I tak narodził się pomysł na suplement jako logiczne dopełnienie całej linii?

Chciałam, aby kapsułki z czarnej porzeczki, były produktem czystym, skutecznym i bezpiecznym. Dlatego wykorzystujemy w ich produkcji technologię ekstrakcji nadkrytycznej CO₂ . Jest to metoda, dzięki której z nasion wydobywa się aż 90% substancji aktywnych, bez chemii i wysokiej temperatury. Produkcja jest prawdziwym przejawem międzynarodowej kooperacji. Olej z pestek czarnej porzeczki powstaje w Finlandii, kapsułkowany jest we Włoszech, wraca do Finlandii do blistrowania, a stamtąd trafia do Polski. Paradoks polega na tym, iż pestki, z których powstaje ten olej, pochodzą z Polski! Jesteśmy największym producentem czarnej porzeczki na świecie, dlatego moim marzeniem jest, żeby cała produkcja wróciła tu, do nas. Chcemy, by polska porzeczka pracowała na polski sukces.

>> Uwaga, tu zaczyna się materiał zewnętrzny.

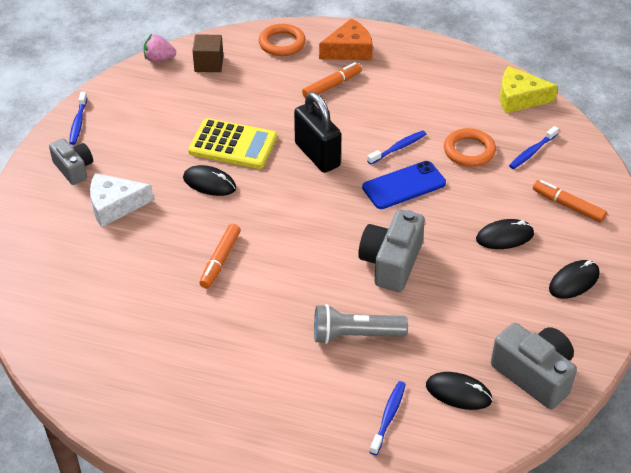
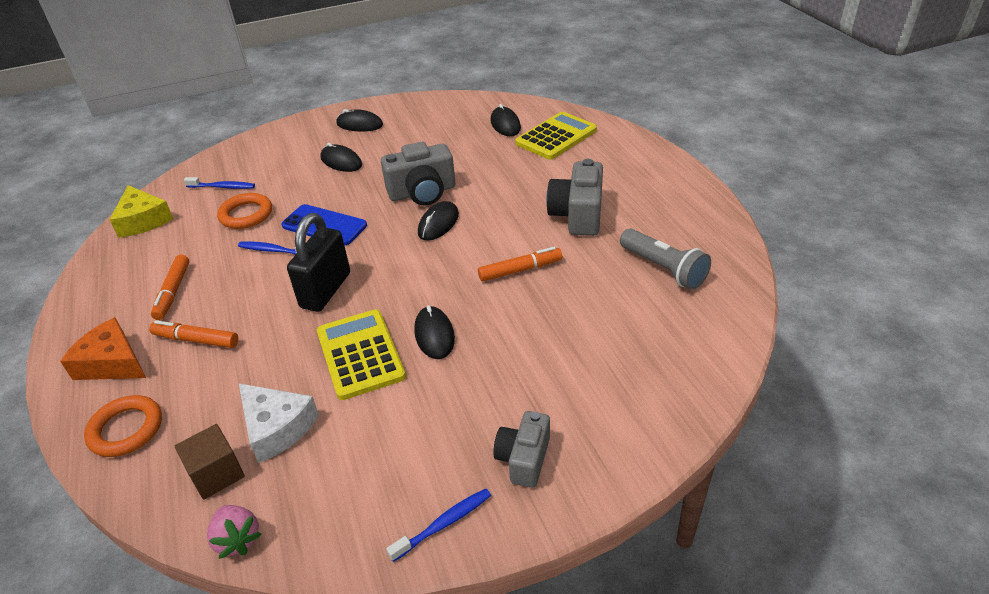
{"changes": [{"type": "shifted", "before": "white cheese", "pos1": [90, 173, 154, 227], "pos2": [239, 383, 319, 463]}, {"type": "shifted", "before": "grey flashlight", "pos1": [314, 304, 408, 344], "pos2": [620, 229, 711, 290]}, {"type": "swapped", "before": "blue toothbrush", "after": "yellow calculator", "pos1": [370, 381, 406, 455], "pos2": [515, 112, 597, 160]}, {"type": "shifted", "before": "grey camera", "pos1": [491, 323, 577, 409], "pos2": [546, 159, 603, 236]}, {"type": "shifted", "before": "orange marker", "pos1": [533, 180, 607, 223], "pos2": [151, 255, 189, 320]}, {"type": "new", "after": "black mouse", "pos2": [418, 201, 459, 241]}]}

Czy takie marzenie o polskiej produkcji jest realne?

Szukam inwestora, który pomoże mi uruchomić w Polsce linię do ekstrakcji i kapsułkowania. Nie chodzi tylko o biznes. Chcę stworzyć suplement, który z czystym sumieniem mogłabym podać własnemu dziecku. To jest mój cel i moja miara jakości. Budżet inwestycyjny to nie są kwoty z kosmosu. Ekstraktor produkcyjny kosztuje około półtora miliona złotych, a do tego potrzebna jest hala spełniająca normy GMP i ISO. To nie jest projekt dla kogoś, kto szuka szybkiego zysku. Szukam partnera z wartościami, który rozumie, iż robimy coś dobrego dla ludzi, nie tylko dla rynku.

Taktuje pani trychologię jako misję do spełnienia?

Trychologia to zawód, który łączy naukę z empatią. Każdy włos to historia człowieka. Kiedy ktoś przychodzi z problemem, to często nie chodzi tylko o włosy, to stres, hormony, styl życia. Moja praca polega na tym, aby to wszystko zrozumieć i pomóc człowiekowi poczuć się lepiej. I to właśnie ta filozofia sprawia, iż marka Bionigree staje się czymś więcej niż firmą kosmetyczną. Staje się ideą świadomej pielęgnacji, w której natura i nauka idą ramię w ramię. Moim marzeniem jest, aby Polska stała się centrum czystej, ekologicznej produkcji suplementów, które potrzebują mądrego działania i odpowiedzialności. Czarna porzeczka to takie polskie złoto. Ten niepozorny owoc z polskich plantacji może stać się kluczem do rozwoju nowoczesnej i etycznej produkcji suplementów diety w Polsce. Tak rozumiem patriotyzm gospodarczy i bardzo mi zależy, aby to moje marzenie stało się jak najbardziej realne.